Era um teatro que até há uns anos recebia os seus artistas como ninguém e vários deles manifestaram isso nas suas Memórias, como Régine Crespin, por exemplo.

Em 2006 visitei o Colón quando estava em Buenos Aires e aí soube que uma das cantoras que mais se apresentou em São Carlos — o meio-soprano Fiorenza Cossotto — era conhecida no Colón como “l’Unica!”. Entrevistei então a cantora e “confrontei-a” com tal facto:

O público do Cólon talvez me chamasse “única” por pensar que eu representava a cantora ideal. Não sei dizer porquê…

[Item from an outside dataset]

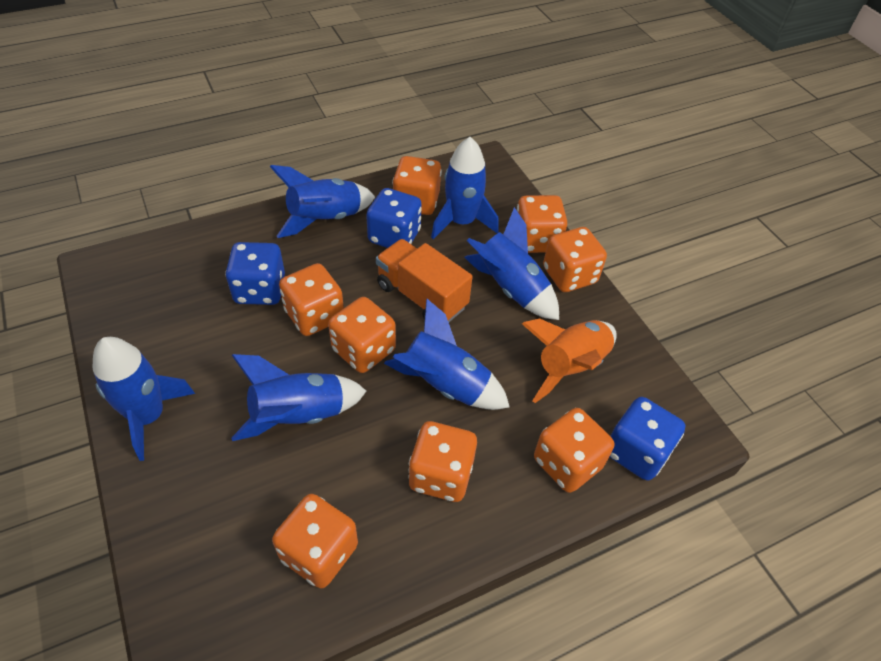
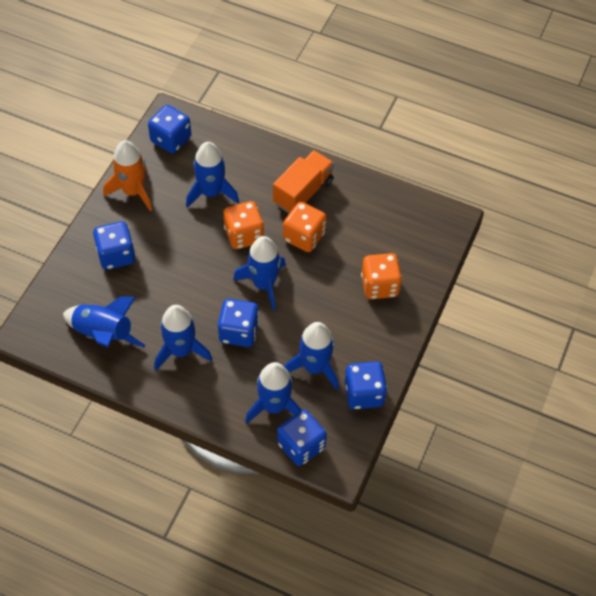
blue dice: 3 -> 5
orange dice: 8 -> 3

Cantei lá todos os personagens do grande repertório, da Amneris à Azucena, passando pela Adalgisa da Norma, a Giovanna da Anna Bolena… Cantei lá quase todo o meu repertório. Fiz também La favorita. Agora não me consigo recordar de todos. Era um público extraordinário.

Estreei-me lá com Don Carlo e nessa estreia o maestro do coro (Buoni, chamava-se) , que era meu amigo, disse-me: Fiorenza não te deixes impressionar se esta noite (já não recordo que noite especial era) não tiveres um aplauso muito caloroso, como aqueles que costumas ter em todo o mundo. Então entrei em palco preocupada, com o coração aos pulos. Porém, quando terminei a Canzone del velo o teatro veio abaixo e tive um dos mais longos aplausos de toda a minha vida. Esta primeira ária de Eboli é muito difícil tecnicamente, mas não faz cair teatros, como a ária O don fatale. O maestro Buoni não sabia o que fazer, porque os aplausos não acabavam: Io non capisco piu!, dizia ele.

Isto deu-me um imenso prazer.

O Colon é um dos maiores teatros do mundo, é um teatro cujas dimensões impressionam.
[O auditório, em forma de ferradura, tem cerca de 2500 lugares, um pouco mais do que o monumental Covent Garden de Londres].

Planta Colón

Mas eu estava habituada a cantar na Arena de Verona.

Tenho amigos e admiradores em Buenos Aires que continuam a telefonar-me.

O público do Colón dava ovações históricas, mas por vezes sublinhava os seu desagrados. E lá surge uma vez mais La traviata na história da centenária casa: os primeiros ovos atirados para o palco do Colón partiram-se durante récitas desta ópera!